Vial’s only option for an abortion was New Mexico, where a volunteer with the New Mexico Religious Coalition for Reproductive Choice drove her to and from the clinic in Albuquerque and brought her meals.

The support she received inspired her to join the board of Northwest Access Abortion Fund, which helps women in Oregon, Washington, Idaho and Alaska.

“To have people I didn’t even know support me in ways that I didn’t even really know I needed at the time was unlike anything I have ever experienced,” said Vial, now 24. “It has encouraged me to give back to my community so other people don’t have to experience that alone.”

Closing clinics

Abortion opponents say the intent of laws limiting the procedure is not to push women to another state but to build more time for them to consider their options and reduce the overall number of abortions.

“I have been insistent in telling my pro-life colleagues that’s all well and good if the last abortion clinic shuts down, but it’s no victory if women end up driving 10 minutes across the river to Granite City, Illinois, or to Fairview Heights,” said Sam Lee, director of Campaign Life Missouri and a longtime anti-abortion lobbyist.

Anti-abortion activists also hope a broader cultural shift eventually makes these issues disappear.

“We are seeing this trend toward life and a realization of what science tells us about when life begins,” said Cole Muzio, executive director of the Family Policy Alliance of Georgia who advocated successfully for new abortion limits there. “Just because something is legal does not mean that it is good.”

Before the recent wave of legislation focused on limiting when an abortion can be performed, opponents largely worked to regulate clinics. Critics say those regulations contributed to more clinics closing in recent years, reducing access to abortion in parts of the country and pushing women farther for care.

Texas lost more than half its clinics after lawmakers in 2013 required them to have facilities equal to a surgical center and mandated doctors performing abortions have admitting privileges at a nearby hospital.

Even though the U.S. Supreme Court struck down key provisions of the law in 2016, most clinics have not reopened.

Candice Russell was among those who felt the impact. When she sought an abortion in Dallas in 2014, she was told she would have to wait more than two weeks because of an influx of patients from other parts of Texas where clinics had closed.

She feared she would not be able to miss work for back-to-back appointments, required under Texas’ mandatory waiting period, so she told the bar where she worked that a relative died and took out a payday loan to buy an airplane ticket to California. She had the procedure the next day.

“Even though I had to take on that horrendous loan and entered a debt spiral that lasted until about two years ago, I am really, really lucky,” said Russell, now 36 and working as deputy director of the Yellowhammer Fund, which helps women in Alabama seeking abortions. “There are a lot of people who just can’t do that. They can’t get on a plane and fly 1,500 miles for an abortion.”

Nationwide, 168 independent abortion clinics have closed since 2012, and just a handful opened over that time, according to the Abortion Care Network, a clinic advocacy group.

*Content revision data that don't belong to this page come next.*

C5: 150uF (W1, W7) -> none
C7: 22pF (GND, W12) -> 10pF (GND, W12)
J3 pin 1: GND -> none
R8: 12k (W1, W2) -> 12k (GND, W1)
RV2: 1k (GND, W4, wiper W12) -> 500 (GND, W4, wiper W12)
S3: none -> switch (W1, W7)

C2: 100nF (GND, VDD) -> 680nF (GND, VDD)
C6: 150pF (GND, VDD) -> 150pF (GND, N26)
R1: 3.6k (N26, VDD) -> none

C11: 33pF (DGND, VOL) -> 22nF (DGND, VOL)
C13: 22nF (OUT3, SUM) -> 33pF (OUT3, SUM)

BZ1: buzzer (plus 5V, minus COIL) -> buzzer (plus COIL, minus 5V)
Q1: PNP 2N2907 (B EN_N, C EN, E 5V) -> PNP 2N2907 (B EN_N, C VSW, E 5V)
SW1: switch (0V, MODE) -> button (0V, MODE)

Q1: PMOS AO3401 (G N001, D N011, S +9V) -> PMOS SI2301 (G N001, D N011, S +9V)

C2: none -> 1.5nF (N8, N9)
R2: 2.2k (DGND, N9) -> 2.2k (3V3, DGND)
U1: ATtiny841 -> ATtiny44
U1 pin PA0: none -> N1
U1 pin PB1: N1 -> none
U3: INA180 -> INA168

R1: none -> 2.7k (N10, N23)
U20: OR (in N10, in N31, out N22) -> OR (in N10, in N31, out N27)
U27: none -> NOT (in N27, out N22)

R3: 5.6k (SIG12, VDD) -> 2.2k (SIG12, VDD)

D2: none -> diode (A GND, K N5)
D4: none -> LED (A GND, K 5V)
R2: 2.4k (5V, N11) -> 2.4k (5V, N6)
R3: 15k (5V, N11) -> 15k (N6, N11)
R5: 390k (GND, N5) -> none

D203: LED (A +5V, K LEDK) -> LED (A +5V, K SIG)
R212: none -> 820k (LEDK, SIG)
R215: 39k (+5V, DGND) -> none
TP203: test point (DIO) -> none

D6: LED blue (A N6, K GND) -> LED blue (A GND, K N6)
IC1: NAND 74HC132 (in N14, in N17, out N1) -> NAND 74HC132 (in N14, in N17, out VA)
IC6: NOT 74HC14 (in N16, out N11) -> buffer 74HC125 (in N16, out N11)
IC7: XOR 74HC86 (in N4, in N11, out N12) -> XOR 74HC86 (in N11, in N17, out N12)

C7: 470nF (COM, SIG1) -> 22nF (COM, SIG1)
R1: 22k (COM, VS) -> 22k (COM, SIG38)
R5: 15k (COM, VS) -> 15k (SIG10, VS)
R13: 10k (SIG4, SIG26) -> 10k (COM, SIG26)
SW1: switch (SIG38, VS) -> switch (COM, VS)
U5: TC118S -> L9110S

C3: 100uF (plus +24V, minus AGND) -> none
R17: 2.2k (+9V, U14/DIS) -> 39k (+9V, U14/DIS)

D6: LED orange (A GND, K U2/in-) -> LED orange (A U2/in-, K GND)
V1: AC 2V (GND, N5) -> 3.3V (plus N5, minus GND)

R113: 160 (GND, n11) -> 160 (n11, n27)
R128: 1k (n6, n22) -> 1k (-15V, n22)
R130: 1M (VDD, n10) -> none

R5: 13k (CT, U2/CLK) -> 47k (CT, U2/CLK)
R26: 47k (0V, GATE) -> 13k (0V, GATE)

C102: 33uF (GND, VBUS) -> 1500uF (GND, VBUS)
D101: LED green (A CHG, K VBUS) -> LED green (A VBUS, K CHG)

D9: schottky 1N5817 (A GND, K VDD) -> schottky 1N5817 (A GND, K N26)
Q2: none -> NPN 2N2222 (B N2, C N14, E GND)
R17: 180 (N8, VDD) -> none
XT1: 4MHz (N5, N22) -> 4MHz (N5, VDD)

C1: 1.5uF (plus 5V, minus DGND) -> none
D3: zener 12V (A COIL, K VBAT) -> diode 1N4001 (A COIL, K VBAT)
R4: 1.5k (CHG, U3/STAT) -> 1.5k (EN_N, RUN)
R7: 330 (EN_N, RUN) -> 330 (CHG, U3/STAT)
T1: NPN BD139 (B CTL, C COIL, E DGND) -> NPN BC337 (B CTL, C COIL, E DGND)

Some resulted from providers retiring and an overall decline in unplanned pregnancies, but advocates say many shut down because of restrictive laws.

“It’s not about safety of patients,” said Nikki Madsen, executive director of the Abortion Care Network. “It’s about closing clinics.”

For Lunsford, it took two years before she could begin managing the grief of losing her son, compounded by the hurdles she faced to carry out that painful decision — the drive to Atlanta, staying in a hotel and going to a clinic with doctors she didn’t know.

Lunsford, now 31, said she thinks about how she couldn’t hold her baby, an intimate goodbye that might have been possible if she had the abortion at a hospital. Before she left Atlanta, she asked the clinic’s staff to use the inkpad and paper she brought so she could keep her son’s footprints and handprints.

“Most of the laws I navigated, there was no reason for them,” she said. “None of them prevented my abortion. It just made it where I had to travel out of state.”